Discoverable Test Config in Go: Use Flags

Summary of rednafi.com/go/test-config-with-flags.

The article compares three ways to toggle tests in Go (snapshot, integration, real-vs-mock) and argues for custom flags.

1. Build tags — discouraged

//go:build snapshot

package main

import "testing"

func TestSnapshot(t *testing.T) {
    t.Log("running snapshot")
}

Run with go test -tags=snapshot. Not discoverable without grepping, applies per-file (not per-test), and multiplies poorly.

2. Environment variables — better, still limited

if os.Getenv("SNAPSHOT") != "1" {
    t.Skip("set SNAPSHOT=1 to run this test")
}

No recompile, self-documenting via skip messages. But checks hide inside helpers and silently alter behavior.

3. Custom flags — recommended

Centralized via TestMain:

var snapshot = flag.Bool("snapshot", false, "run snapshot tests")
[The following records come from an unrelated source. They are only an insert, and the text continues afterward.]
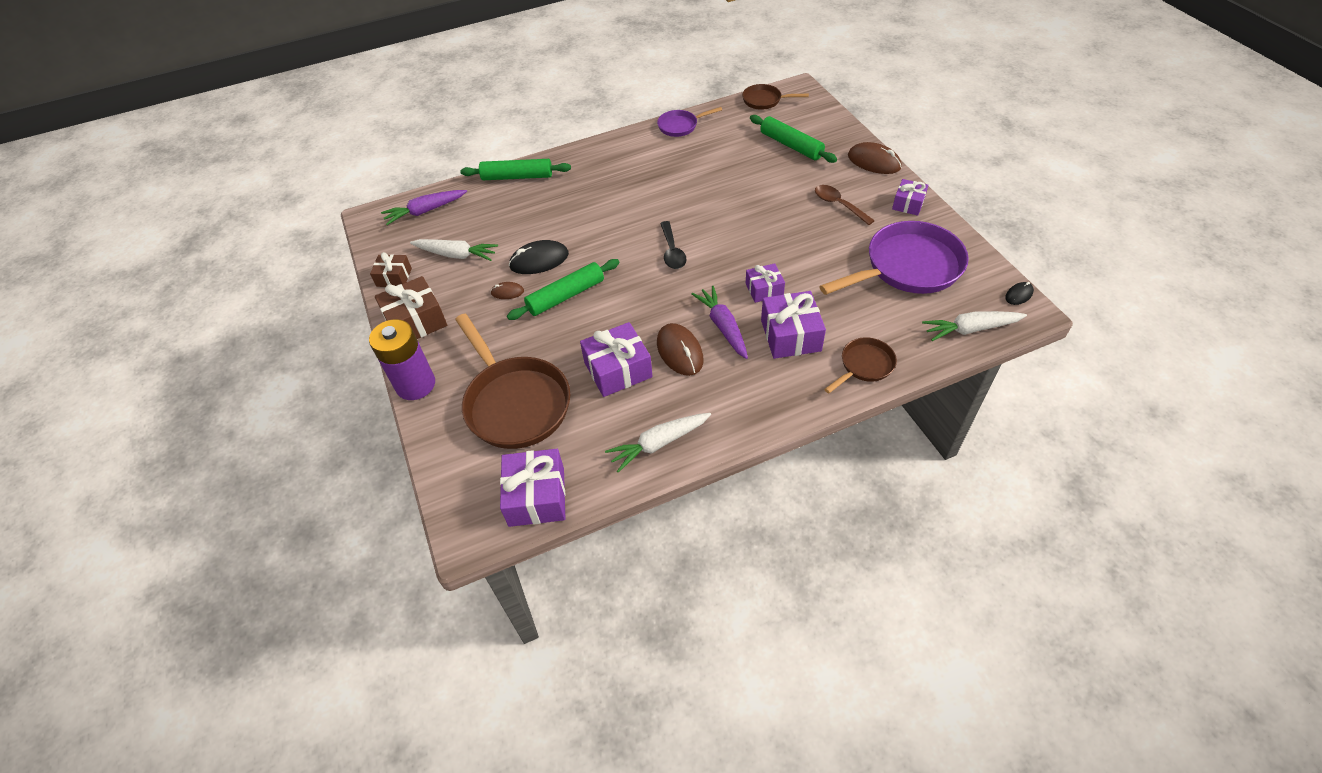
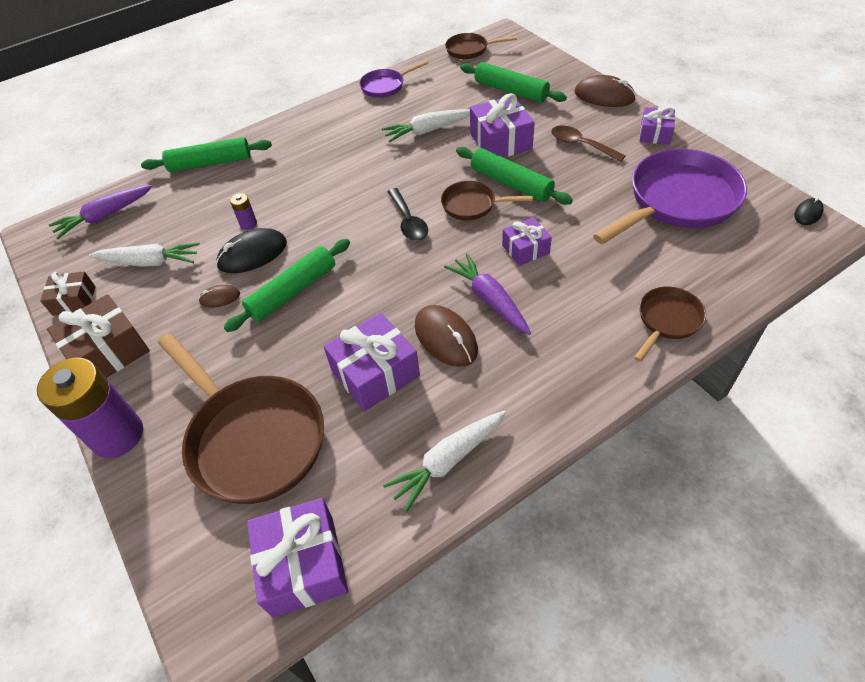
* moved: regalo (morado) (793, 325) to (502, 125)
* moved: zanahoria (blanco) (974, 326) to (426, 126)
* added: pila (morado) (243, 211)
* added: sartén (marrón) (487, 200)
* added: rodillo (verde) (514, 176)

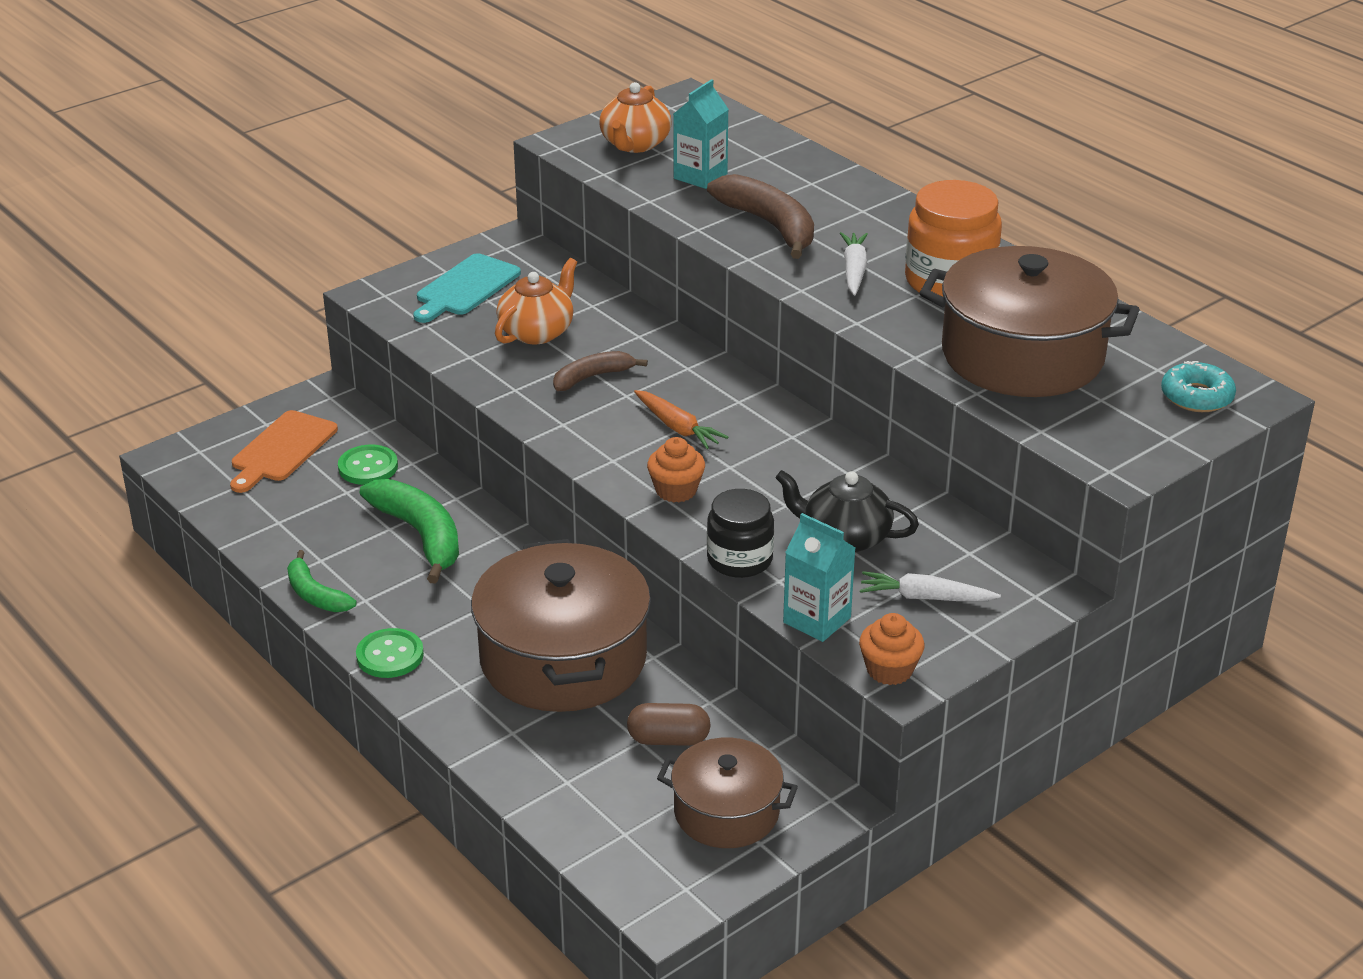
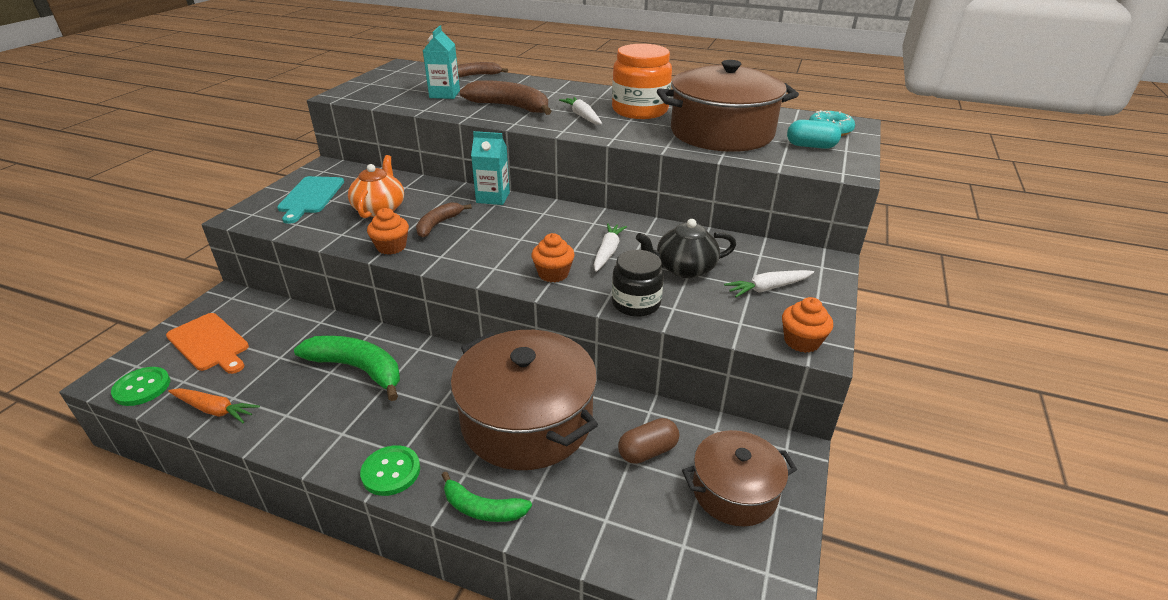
* turned: tabla de cortar (naranja) (284, 451) = (207, 343) 45 degrees counterclockwise
* moved: plátano (verde) (322, 581) to (487, 497)
* moved: botón (verde) (368, 465) to (140, 386)
* removed: tetera (naranja) (635, 117)
* moved: zanahoria (naranja) (681, 419) to (214, 405)
* moved: cartón de leche (turquesa) (819, 577) to (490, 168)
* added: magdalena (naranja) (388, 231)
* added: plátano (marrón) (482, 69)
* added: zanahoria (blanco) (610, 247)
* added: cápsula (turquesa) (814, 134)

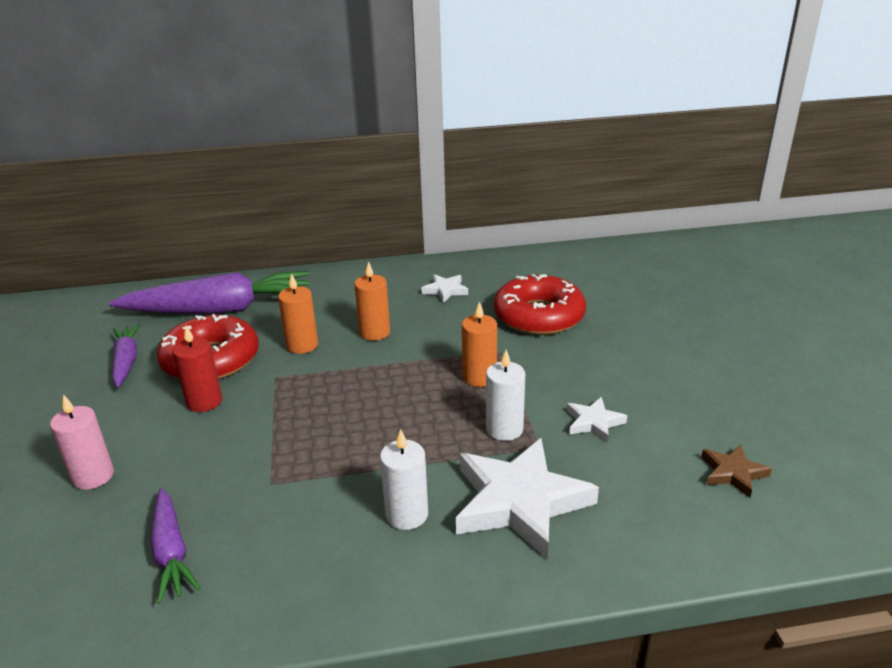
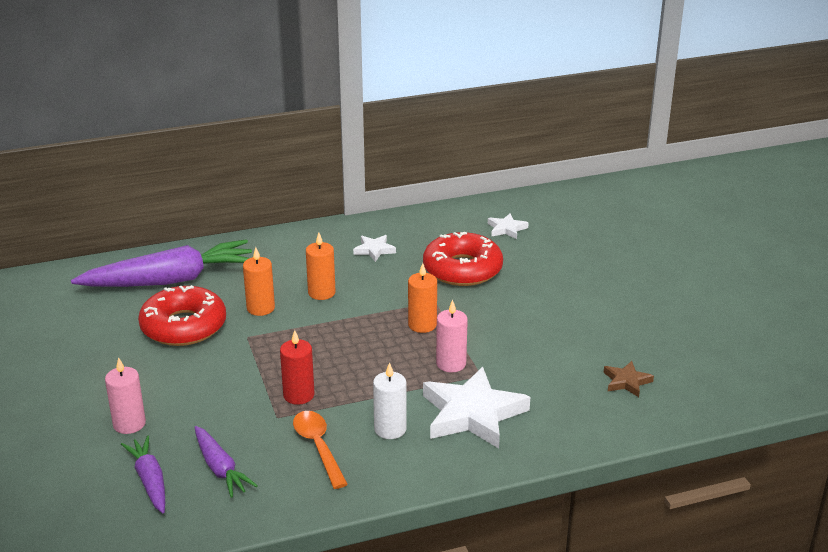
* moved: zanahoria (morado) (127, 355) to (143, 474)
* moved: vela (rojo) (197, 369) to (297, 367)
* recoloured: vela (blanco) (505, 395) to vela (rosa) (452, 336)
* moved: estrella (blanco) (597, 420) to (508, 226)
* added: cuchara (naranja) (320, 450)

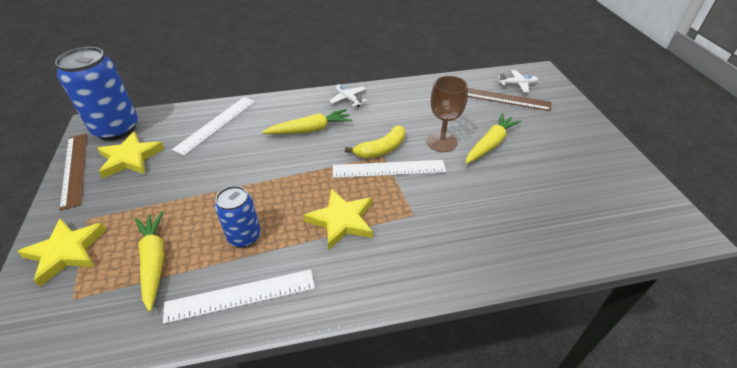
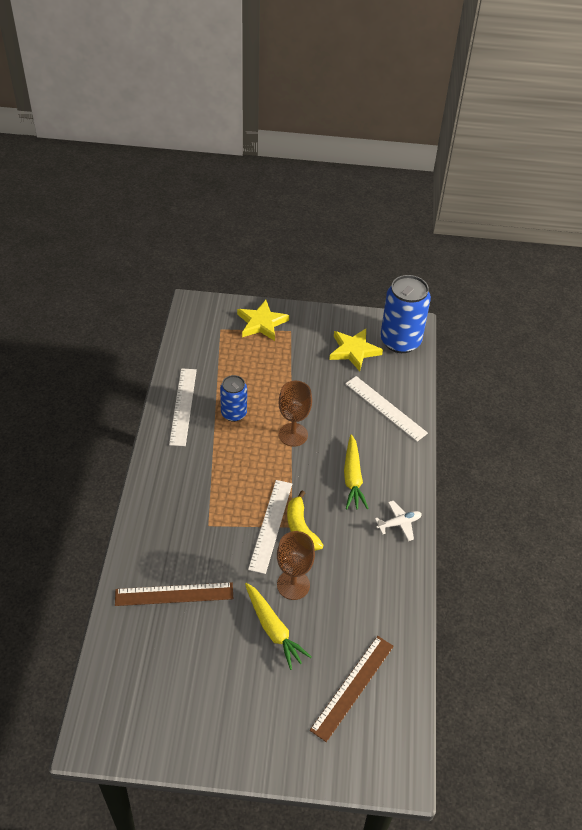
* moved: regla (marrón) (73, 172) to (174, 594)
* removed: zanahoria (amarillo) (149, 261)
* removed: estrella (amarillo) (338, 219)
* removed: avión (blanco) (518, 81)
* added: copa (marrón) (295, 414)

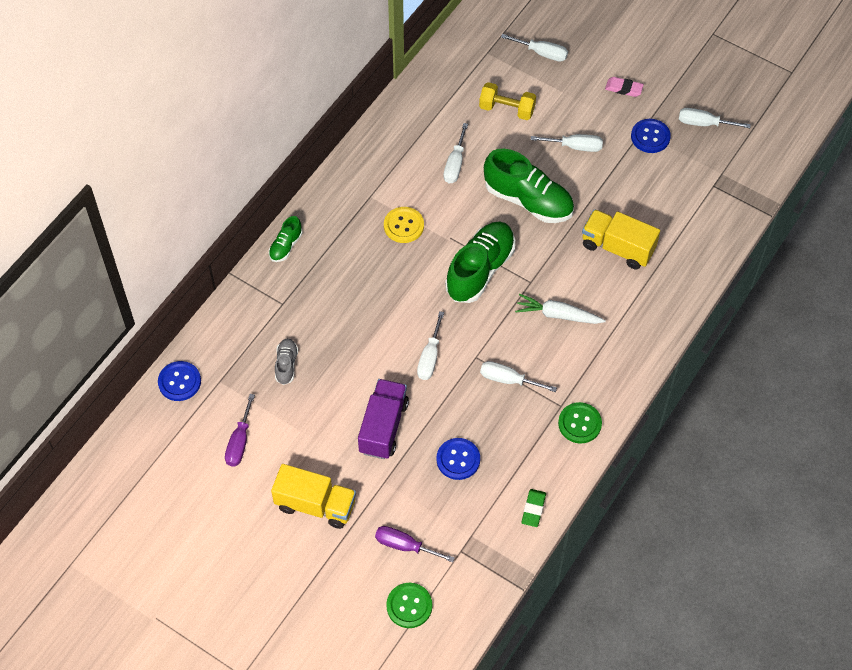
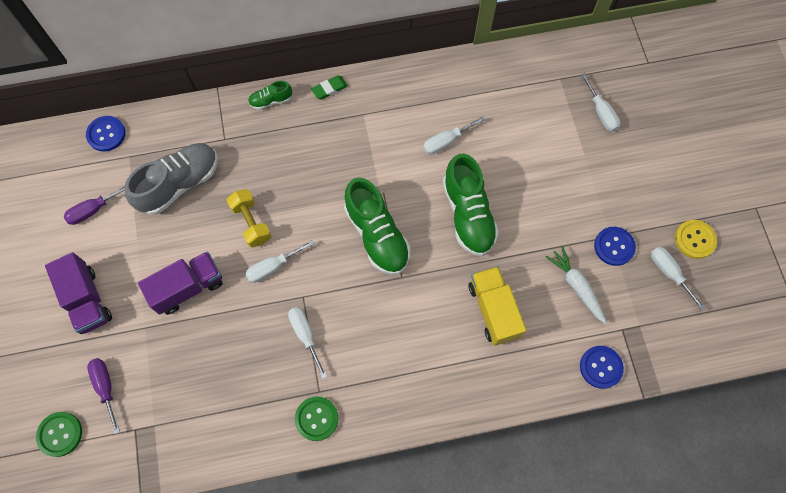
* recoloured: camión (amarillo) (313, 496) to camión (morado) (78, 293)
* resized: zapato (gris) (286, 361) = (171, 179) x2.06
* moved: botón (amarillo) (404, 225) to (696, 239)
* moved: botón (azul) (458, 459) to (602, 367)
* turned: zapato (verde) (480, 262) = (377, 226) 75 degrees clockwise
* moved: mancuerna (amarillo) (507, 101) to (248, 218)
* moved: zanahoria (blanco) (560, 309) to (576, 285)
* moved: goma de borrar (verde) (533, 508) to (329, 88)
* removed: destornillador (blanco) (567, 143)
* removed: goma de borrar (rosa) (624, 87)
func TestMain(m *testing.M) {
    flag.Parse()
    os.Exit(m.Run())
}

File-local via init():

func init() {
    flag.BoolVar(&snapshot, "snapshot", false, "run snapshot tests")
}

Invoke: go test -v -snapshot. List all flags: go test -v -args -h.

Notes

  • Built-in test flags show with a test. prefix in -h but invoked without it; custom flags use exactly what you register.
  • Namespace custom flags (e.g. custom.snapshot) for greppability.
  • TestMain for package-wide setup; init() for file-local flags. Author prefers file-level.

Conclusion

Flags beat env vars and build tags: typed, explicit, discoverable via -h, and native to Go's tooling. Even env vars are best mapped onto flags. References Peter Bourgon's 2018 "industrial Go programming" post.


Aside: what is TestMain?

TestMain is an optional hook Go's testing package looks for. If you define it in a _test.go file, the test binary calls your TestMain instead of running tests directly — making it the entry point for the test binary in that package.

What each line does

func TestMain(m *testing.M) {
    flag.Parse()       // parse command-line flags (yours + test framework's)
    os.Exit(m.Run())   // actually run the tests, exit with their status code
}
  • m *testing.M — a handle representing "the test suite for this package."
  • flag.Parse() — reads os.Args and populates any flag.Bool(...)/flag.String(...) variables you declared. Without this, your custom flags stay at their defaults.
  • m.Run() — runs all the TestXxx functions and returns an exit code (0 = pass, 1 = fail).
  • os.Exit(...) — terminates the process with that code. You must use os.Exit rather than return; historically m.Run() didn't call exit itself, so you own it.

Why you'd use it

  1. Setup/teardown around the whole package — spin up a DB, seed fixtures, tear down after:
    func TestMain(m *testing.M) {
        db := startTestDB()
        code := m.Run()
        db.Stop()
        os.Exit(code)
    }
  2. Register custom flags so flag.Parse() sees them before tests run (this article's case).
  3. Global config — logging, env setup, etc.

Why the article uses it

When you call go test -snapshot, the test binary needs to know -snapshot exists. Declaring var snapshot = flag.Bool("snapshot", ...) registers it; flag.Parse() inside TestMain reads the value before m.Run() runs the tests that check it.

Note: Go's test framework actually calls flag.Parse() itself before TestMain in modern versions, so the explicit flag.Parse() is often redundant — but harmless and makes intent clear. The init() alternative shown above avoids needing TestMain at all for simple flag registration.